J’ai pensé à mettre sur pied un label à destination des salons de coiffure. De prendre la discussion là ou elle est la plus à même de débuter : dans cette chaise, la serviette autour des épaules, à la question « alors, qu’est-ce qu’on fait ? ». Ce label veut amorcer une réflexion sur la complexité de la réponse qu’on pourrait donner à cette question. Il veut aborder la peur du regard de son ou sa coiffeur·euse, des autres, de ses enfants, de soi-même. La charte du label incite les salons de coiffure à discuter de ce choix avec les client·e·s en toute bienveillance. Rendre le choix de la teinture personnel et individuel. Il me semblait donc positif.

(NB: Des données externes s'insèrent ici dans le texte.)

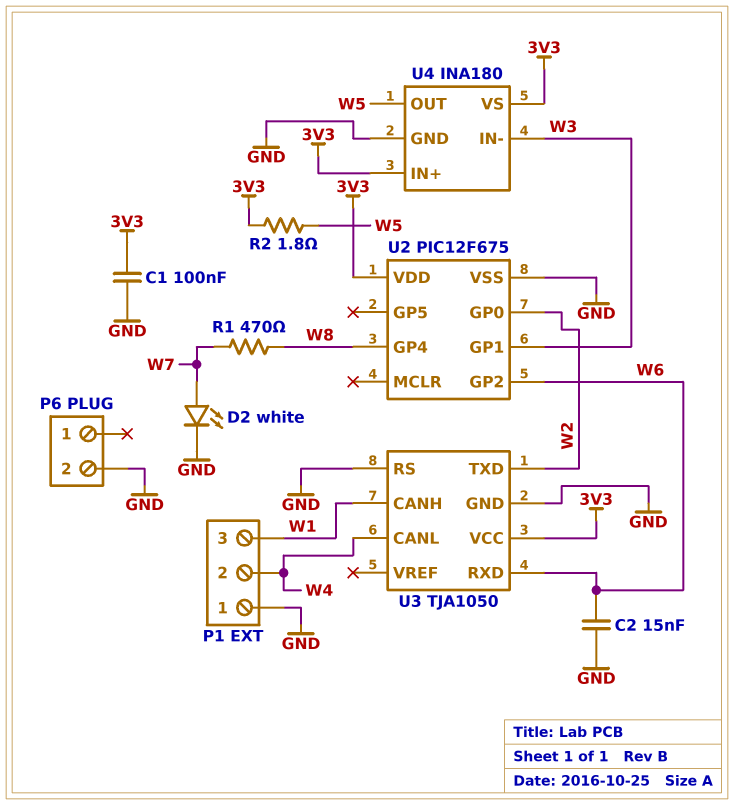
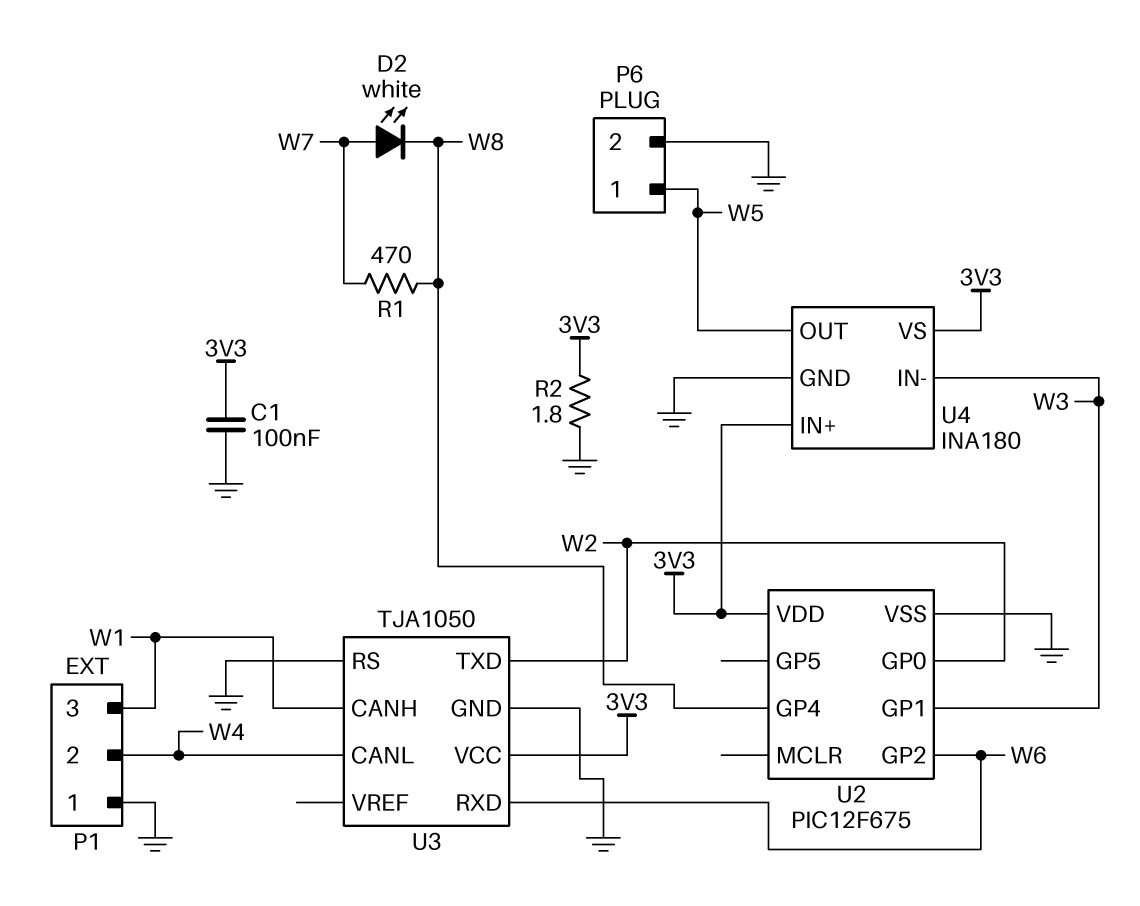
C2: 15nF (GND, W6) -> none
D2: LED white (A W7, K GND) -> LED white (A W7, K W8)
P6 pin 1: none -> W5
R2: 1.8 (3V3, W5) -> 1.8 (3V3, GND)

Pourtant, quand j’ai cherché l’avis de femmes seniors sur le sujet, elles n’ont été que peu convaincues. J’ai été assez chamboulée par le caractère défensif de leurs réponses : « je les teints parce que j’aime ça », « si on parle de la teinture, alors on devrait parler du maquillage, c’est le même système », « je ne voudrais pas qu’on me donne une injonction à garder des cheveux gris ». J’ai d’abord cherché à justifier le bien fondé de mon projet, à montrer patte… blanche. Puis j’ai réfléchi. Ce projet était-il une mauvaise idée ? Finalement, les réactions assertives de ces dames m’ont poussées à croire le contraire. Dans leurs réponses, j’ai retrouvé un peu la même attitude qu’un·e mangeur·se de viande face à un·e végan·e. La peur qu’on l’oblige à sonder son âme et sa conscience. A réfléchir au pourquoi du comment. Finalement, à questionner des certitudes sur pourquoi il ou elle fait ce qu’il ou elle fait.

Les baby-boomers sont difficiles à accrocher au wagon de l’anti-âgisme. Et je ne les blâme pas ! Comme le dit Marie Charrel dans Qui a peur des vieilles : « Les baby-boomers ont-ils un problème avec l’âge ? Pourquoi rejettent-ils avec une telle véhémence l’idée d’intégrer le cercle des cheveux blancs ? Probablement parce qu’ils constituent la première génération à jouir d’une aussi bonne santé une fois atteint l’âge de la retraite. Ils vieillissent moins vite que leurs aînés et vivront plus longtemps. Leurs propres parents, lorsqu’ils sont encore en vie, dépassent les 90 ans : à leurs yeux, ce sont eux, les vieux. Ce n’est pas un hasard si les baby-boomers sont aussi la première génération ciblée dans des proportions sans précédent par l’industrie de l’anti-âge […] ils affichent un pouvoir d’achat assez bon et sont devenus adultes dans les années 60, une époque où tout semblait possible. La jeunesse éternelle aussi ».

Après quelques adaptations, car toute critique est bonne à prendre, je décide de maintenir mon projet. Certainement pas dans l’optique de clamer que TOUT LE MONDE DEVRAIT GARDER SES CHEVEUX BLANCS. Les femmes subissent assez d’injonctions physiques au quotidien. Il ne faudrait pas en remplacer une par une autre sous couvert de libération. Mais parce que je clame que TOUT LE MONDE DEVRAIT S’APPROPRIER SON CORPS COMME IL OU ELLE L’ENTEND, SANS PRESSION EXTÉRIEURE. Parfois, cela demande de regarder au fond de soi et de comprendre ce qui nous pousse à faire tel ou tel choix : Nous-même ou un sexisme et un âgisme intégré ? Le maquillage, la mode, le régime alimentaire… nos choix sont rarement isolés de l’extérieur et c’est bien normal ! Nous sommes des êtres sociaux. Mais en quelle proportion ? Oui, ils seront toujours teintés de nos croyances et de discriminations intégrées. Espérons juste que ça ne soit que des mèches et pas tout le crâne.

Alors, garder ses cheveux blancs : une injonction ou une libération ? Par ce projet de label, j’aimerais que chacun·e trouve les ressources d’y apporter sa propre réponse. Il n’y en a pas de mauvaise.